My two cents: Your 'disasters' are in part seasonal. You know you'll have a blizzard somewhere along in spring, as you're in the path of both the eastward cold fronts and the northward warm fronts. Plan on being stranded in your car, at work, and at home, and you'll be set for that. You may also have hurricane remnants sweeping into Southeastern Pennsylvania during the late summers. Plan on being stranded in your car, at work, and at home. However, the dangers from the two strandings are very different. Cold vs. flood waters.
Most people do not live in areas where terrorism is, in my very humble opinion, a legitimate concern. You, however, do work in the District. I would have a bag with me at the times I'm in Washington that would have water, glowsticks, leather gloves, dust masks, a couple or three FRS radios, a few dollars in quarters for payphones, a bandana, and such other items as I could comfortably carry over my shoulder where ever I go. (I recommend the same thing in the San Francisco Bay Area which is earthquake country.)

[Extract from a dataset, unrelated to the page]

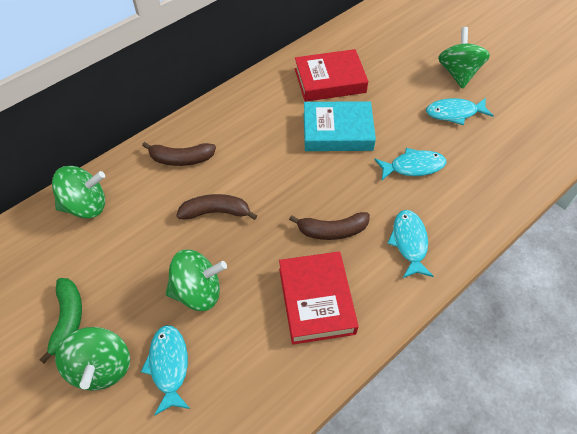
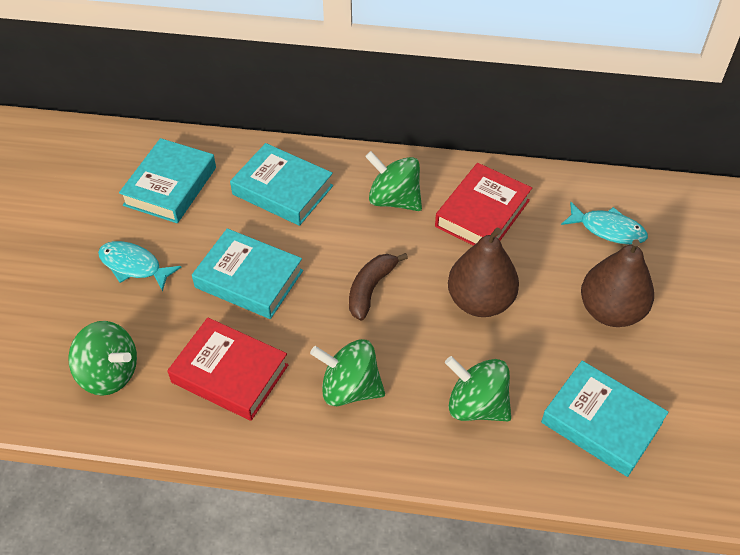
brown banana: 3 -> 1
brown pear: 0 -> 2
green banana: 1 -> 0
turquoise book: 1 -> 4
turquoise fish: 4 -> 2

Blizzards come when the forecast is for rain, so you have no time to prepare for that. Hurricanes come with plenty of warning, but sometimes veer off the predicted course, so you may have no time to prepare. So I'd be ready to shelter at home. In your area, winters are generally not severe, but I'd be prepared for at least a week without power during a very cold winter. If trees are down, you may not be able to leave for some period of time; if the snow was deep, it may sit there a few days; if it ices over, roads may not be driveable. Etc.
If you can't get out before a hurricane veers into your house, you may have little or no structure left. I'd be prepared for providing my own shelter during the rains that come after the hurricane has passed over and before the streets and roads are cleared for driving away.

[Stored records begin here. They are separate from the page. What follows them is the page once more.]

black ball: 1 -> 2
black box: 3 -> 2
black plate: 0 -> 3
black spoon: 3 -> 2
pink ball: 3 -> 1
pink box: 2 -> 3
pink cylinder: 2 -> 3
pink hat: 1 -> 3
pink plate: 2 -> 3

My general theory is to be prepared to shelter in place. Everyone leaves, and you end up with no motel rooms available for miles around, no gas at the stations as no one filled up before leaving home, few or no groceries as everyone stocks up in a panic, etc.
I know others prepare by having guns, but I have none. If you're not willing to kill someone with it, you have to be prepared to be killed holding it (or by it when they take it away). In the general disasters of blizzards and hurricanes, few people are killed by criminals, many are killed by driving across flooded roads. My advice: don't drive across flooded roads, and you'll be fine. (If the disaster occurs while you're at the Pentagon, you'll be better served by the contents of your bail out bag. :->)
I wouldn't worry about having a gun. I'd worry about having seasonally and locationally appropriate survival gear in my car, my home, and my office. It sounds to me like your pretty much set; I'd add supplies to your home and office to sit out a major storm for a week, maybe more. The weather in your area is not usually that severe.